A one-to-one correspondence between odds and probabilities, i.e. if one is known so is the other one

Autist note: How would you generate the implied probability of a horse finishing third only by having access to the show and exacta markets?

Show odds - odds for a horse finishing in the top 3 positions
Exacta odds [A, B] - odds for horse A winning with horse B finishing second

Though fundamental and obviously extremely useful, standard, ordinary probabilities are not all there is to probability theory.
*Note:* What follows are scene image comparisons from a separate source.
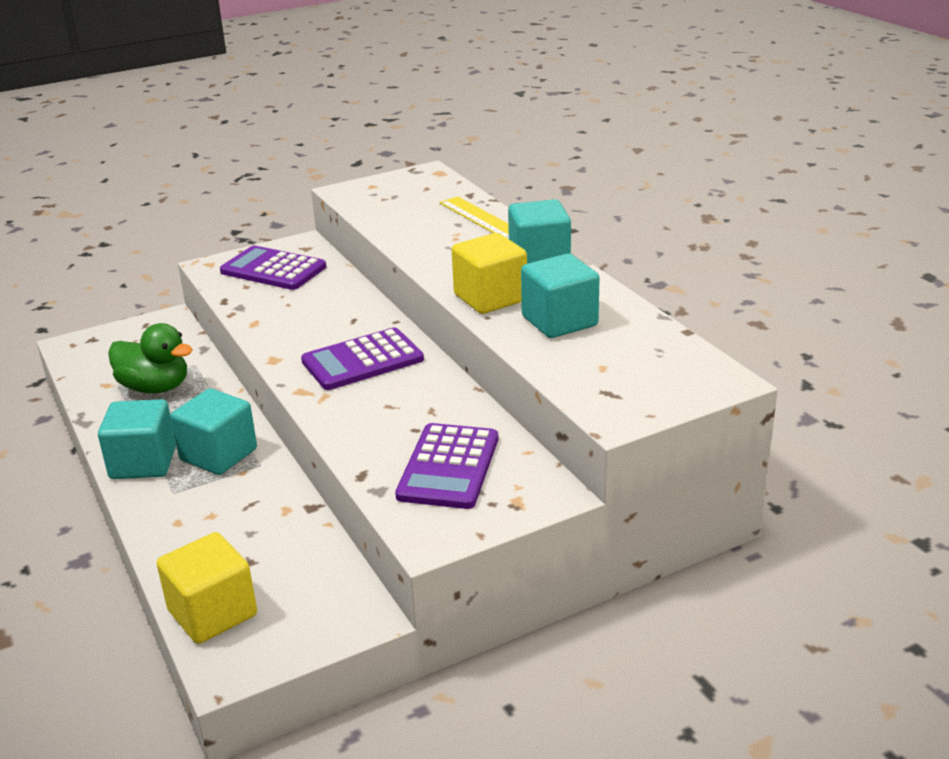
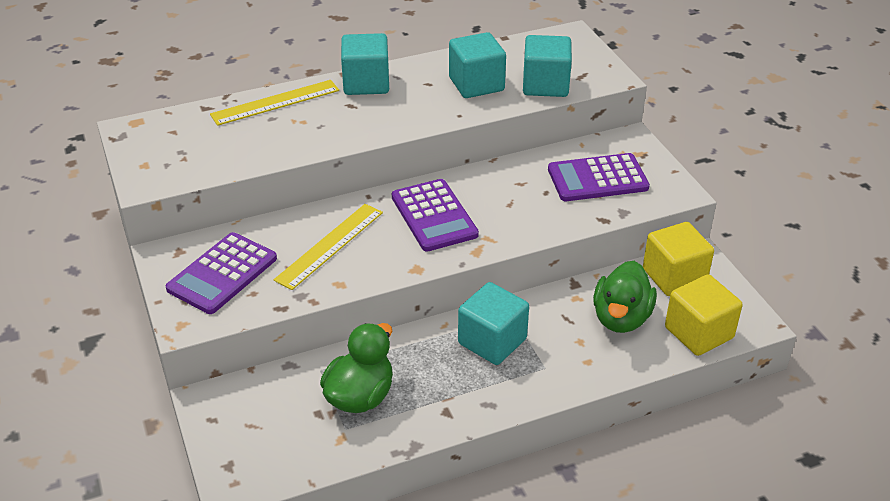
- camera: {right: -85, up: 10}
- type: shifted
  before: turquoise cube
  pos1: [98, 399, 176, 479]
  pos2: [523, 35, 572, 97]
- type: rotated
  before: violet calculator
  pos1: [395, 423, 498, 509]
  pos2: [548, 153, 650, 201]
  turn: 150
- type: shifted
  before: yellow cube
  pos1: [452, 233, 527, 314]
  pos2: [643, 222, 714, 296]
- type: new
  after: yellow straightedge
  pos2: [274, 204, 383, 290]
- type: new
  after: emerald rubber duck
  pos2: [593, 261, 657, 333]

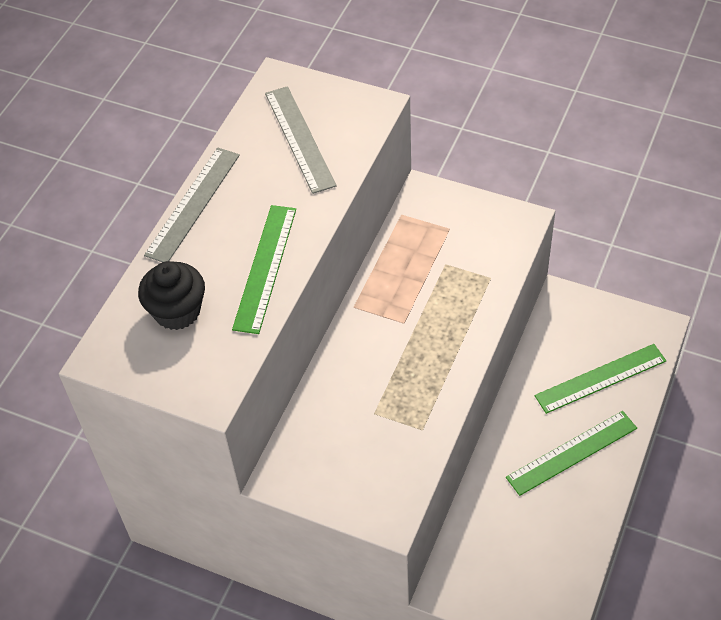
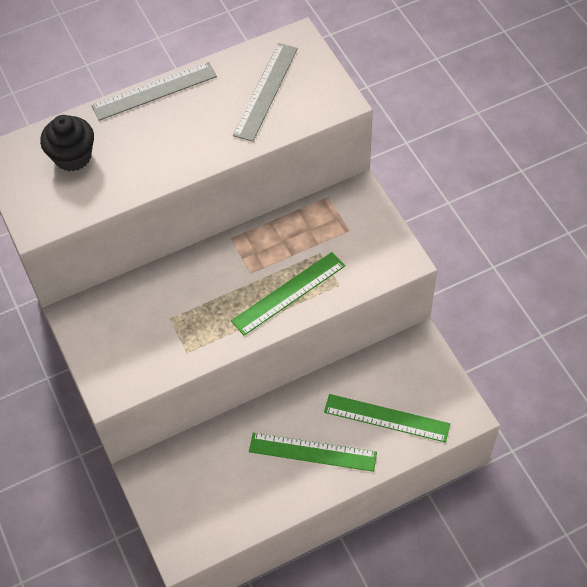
- camera: {right: 40, up: 5}
- type: shifted
  before: emerald straightedge
  pos1: [232, 205, 296, 334]
  pos2: [231, 252, 345, 336]

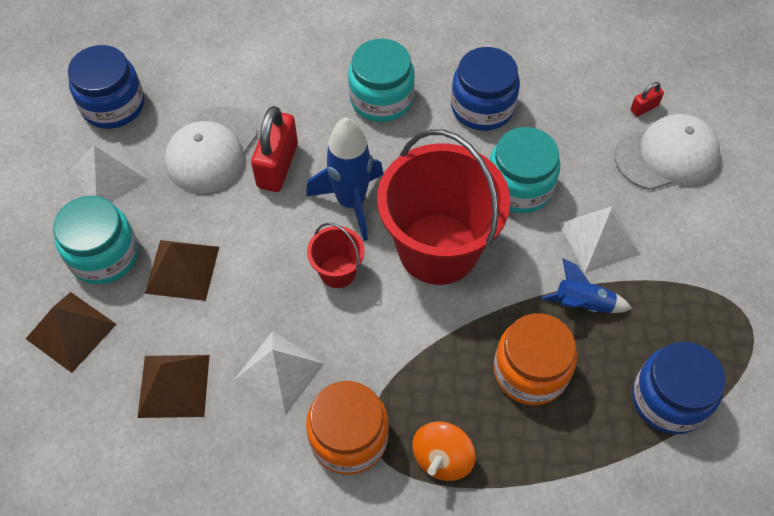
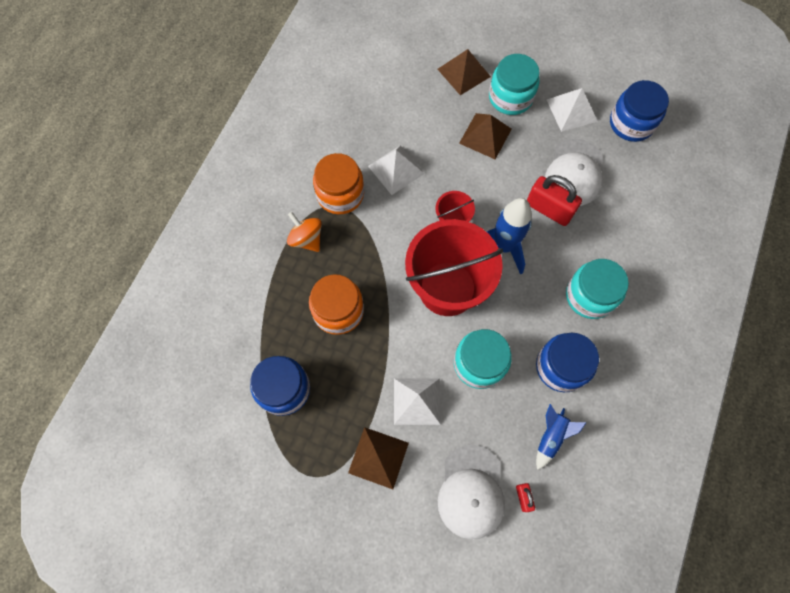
- camera: {right: 110, up: 10}
- type: shifted
  before: russet pyramid shape
  pos1: [137, 355, 209, 418]
  pos2: [348, 427, 409, 489]
- type: rotated
  before: snow-white baseball cap
  pos1: [165, 107, 257, 193]
  pos2: [545, 139, 603, 206]
  turn: -120
- type: shifted
  before: blue rocket
  pos1: [541, 258, 632, 313]
  pos2: [536, 404, 587, 470]

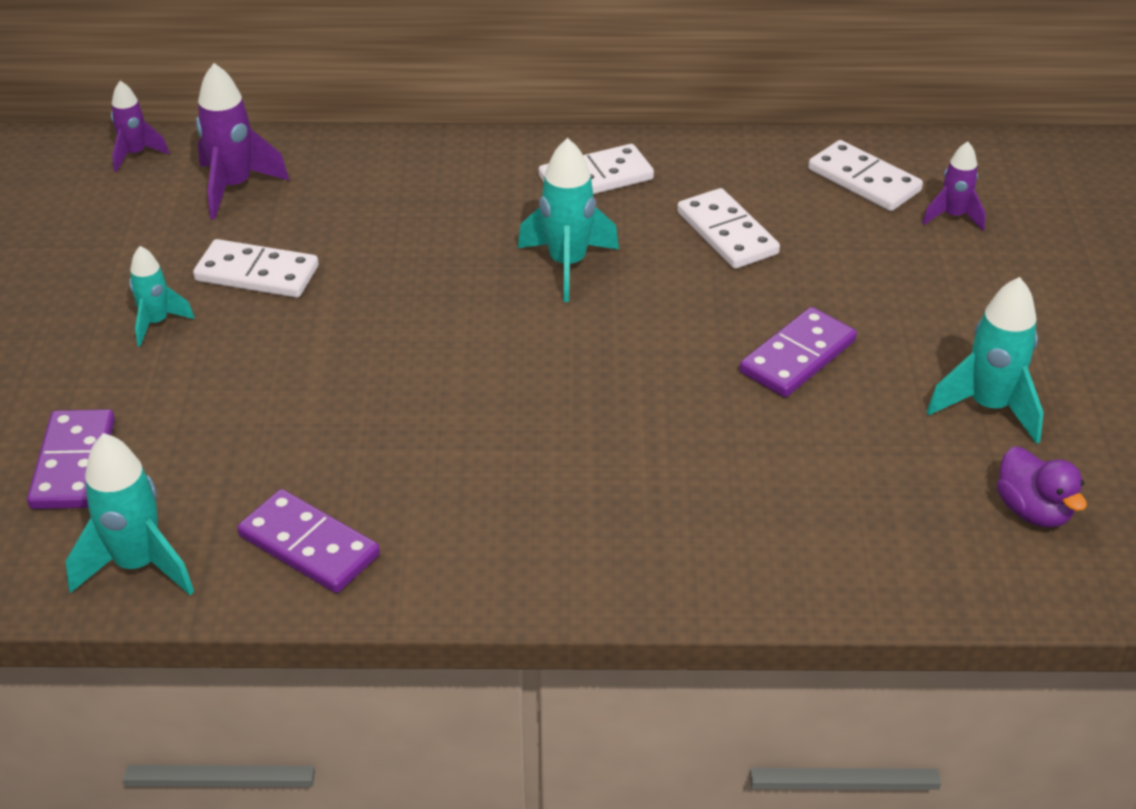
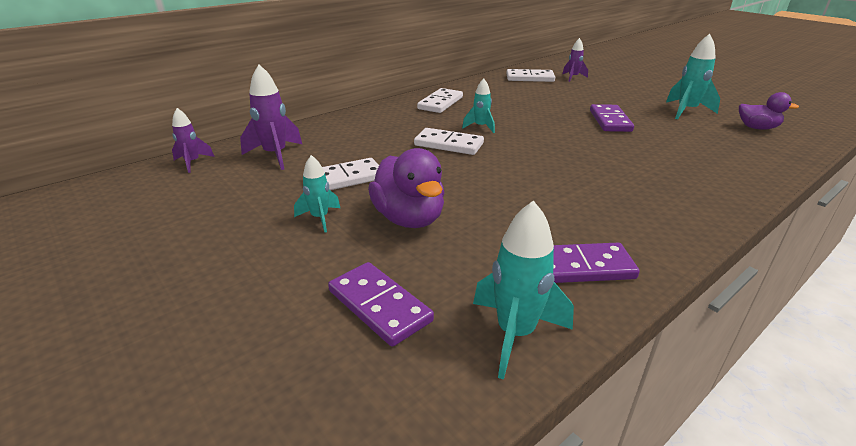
- camera: {right: -40, up: -10}
- type: scaled
  before: turquoise rocket
  pos1: [518, 138, 619, 302]
  pos2: [462, 78, 495, 133]
  scale: 0.62
- type: shifted
  before: snow-white domino tile
  pos1: [677, 188, 780, 269]
  pos2: [414, 128, 484, 155]
- type: new
  after: violet rubber duck
  pos2: [368, 148, 444, 228]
Another handy, however slightly harder to grasp, probability theory tool is conditional probability, which is the primary topic of this post.

What is conditional probability?

In probability theory, conditional probability is a measure of the probability of an event occurring, given that another event (by assumption, presumption, assertion or evidence) has already occurred.

The standard notation for such a probability is P(A|B) (read probability of event A given event B), i.e. the vertical bar is a symbol for ‘given’ or ‘conditional on’.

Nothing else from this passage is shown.